Clu has created a new category in talent-tech that streamlines candidate attraction and qualification which ultimately improves hiring experience and the time required to hire. The SaaS recruitment platform provides unparalleled access to diverse talent supported by real-time data to optimise accuracy, engagement, and experience in the hiring process, generating hundreds of skills-aligned job applications per week for employers with an average application to interview conversion rate of 60%, compared to the industry standard of 5-8%.
The product’s design principles are neuro-inclusive and accessible with a core focus on upskilling and confidence building for hiring teams and job seekers. Workforce management company CXC Global is the most recent major company to use the system and to secure the official Clu’d Up verification, showing its commitment to diversity and inclusion in the workplace.
With over 50 job centres across London and Essex using Clu, and expansion plans in Northwest England underway, the company is already building a strong case for adoption in the government sector, which they aim to launch across Europe in 2025. They plan to become the Human Resources Information System (HRIS) bolt-on of choice for inclusive talent lifecycle management, underpinning its key differentiator.
Clu was founded by tech entrepreneurs Joseph Williams and Cayelan Mendoza and its impressive team of advisers include tech industry heavyweights Maggie Lower, NED of Grindr, Kia Christian, VP of People Ops at Google and Lalitha Stables, SVP Public Sector Sales for EMEA at Salesforce.
Emily Foges, Chair at Clu, said: “After years of mounting social pressures around diversity, companies are now being held publicly accountable for their engagement and treatment of diverse talent.
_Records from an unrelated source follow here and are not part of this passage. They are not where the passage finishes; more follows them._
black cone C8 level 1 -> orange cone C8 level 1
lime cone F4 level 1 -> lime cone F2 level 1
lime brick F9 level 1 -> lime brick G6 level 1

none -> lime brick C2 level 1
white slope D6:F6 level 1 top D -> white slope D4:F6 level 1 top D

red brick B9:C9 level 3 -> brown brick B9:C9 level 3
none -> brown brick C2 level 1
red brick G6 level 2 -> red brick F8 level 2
However, most leaders still aren’t clear on what it takes to build a high-performing, diverse workforce.
“Job boards and filtering software are exacerbating the problem. This one-to-many advertising model floods the talent market with poorly articulated jobs, presenting hiring managers with insurmountable volumes of unsuitable applications, severely increasing time to hire and resulting in over 70% of employees not having the right skills for their jobs.
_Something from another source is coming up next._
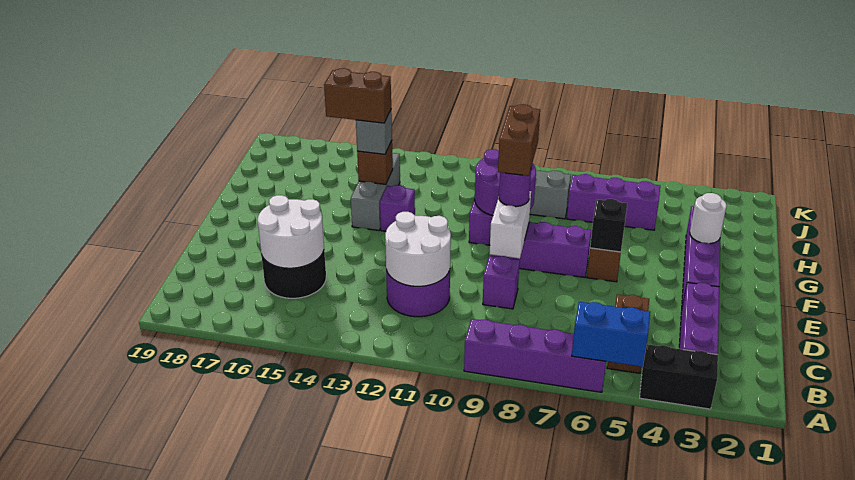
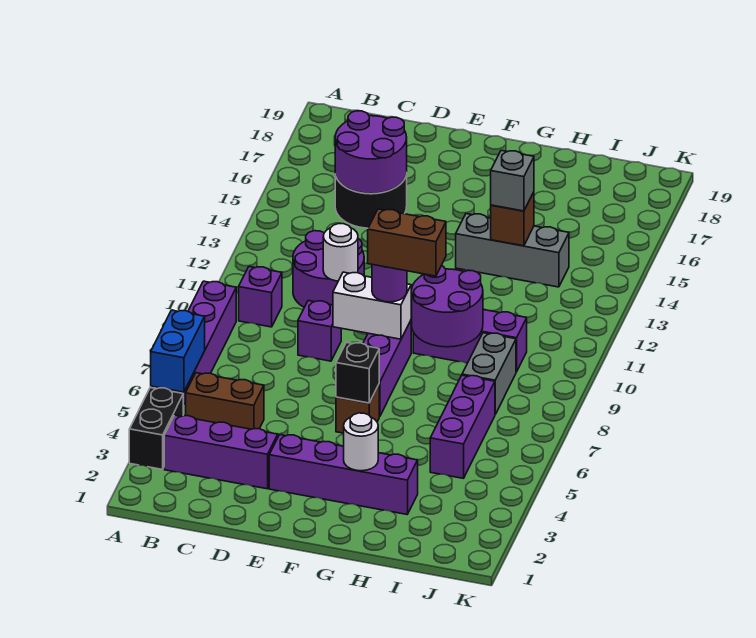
white round brick C11:D12 level 2 -> white round brick D11 level 2
white round brick C15:D16 level 2 -> purple round brick C15:D16 level 2
purple brick G13 level 1 -> purple brick B10 level 1
brown brick H14:H15 level 4 -> none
Joseph Williams, the company’s Co-Founder and CEO said: “It is not enough for HR teams to focus on automation to solve the biased recruitment problem. Without improved experience, accuracy and inclusiveness at the core of new hiring processes, employers will continue to struggle to maintain a diverse workforce. Clu’s market leading and unique hiring methodology is the solution to this burning societal issue as we are transforming the talent lifecycle and ultimately driving positive socio-economic mobility for marginalised groups.”
He concludes: “Clu’s process redesign has the potential to solve the retention crisis, upskill the workforce and reduce HR-related revenue waste, whilst aiming to add one million socially mobile people to the workforce over the next ten years.”